Surah Al Ma'ida, ayah 17
Indeed, those who say, “Allah is the Messiah, son of Mary,” have fallen into disbelief. Say, ˹O Prophet,˺ “Who has the power to prevent Allah if He chose to destroy the Messiah, son of Mary, his mother, and everyone in the world all together?” To Allah ˹alone˺ belongs the kingdom of the heavens and the earth and everything in between. He creates whatever He wills. And Allah is Most Capable of everything.

Since you don't take the Qur'an as true, I will show you with the Bible, that Jesus is a Prophet, and not a god.

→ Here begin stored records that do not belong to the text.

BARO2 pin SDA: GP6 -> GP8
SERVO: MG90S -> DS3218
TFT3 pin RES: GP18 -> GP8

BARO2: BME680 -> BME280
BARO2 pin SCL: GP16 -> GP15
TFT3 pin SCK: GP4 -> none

Matthew 4:10, Jesus makes a point to only worship God alone
13:54-57, calls himself a prophet
21:10-11, crowds greet him recognizing his prophethood
and of course to wrap up Matthew, Chapter 26, I must ask if you think he is praying to himself? Would a god need to pray?

Mark 6:4 calls himself a prophet
Mark 10:17-18 denies being good and says that only God is good.
Mark 12:28-30 says the greatest command is that God is one, quoting Deuteronomy 6:4
Mark 13:32 Jesus isn't all-knowing, only God is

And that's only from the first 2 synoptic gospels. Would you like me to keep going? I have 60 passages in my notes that refute the trinity.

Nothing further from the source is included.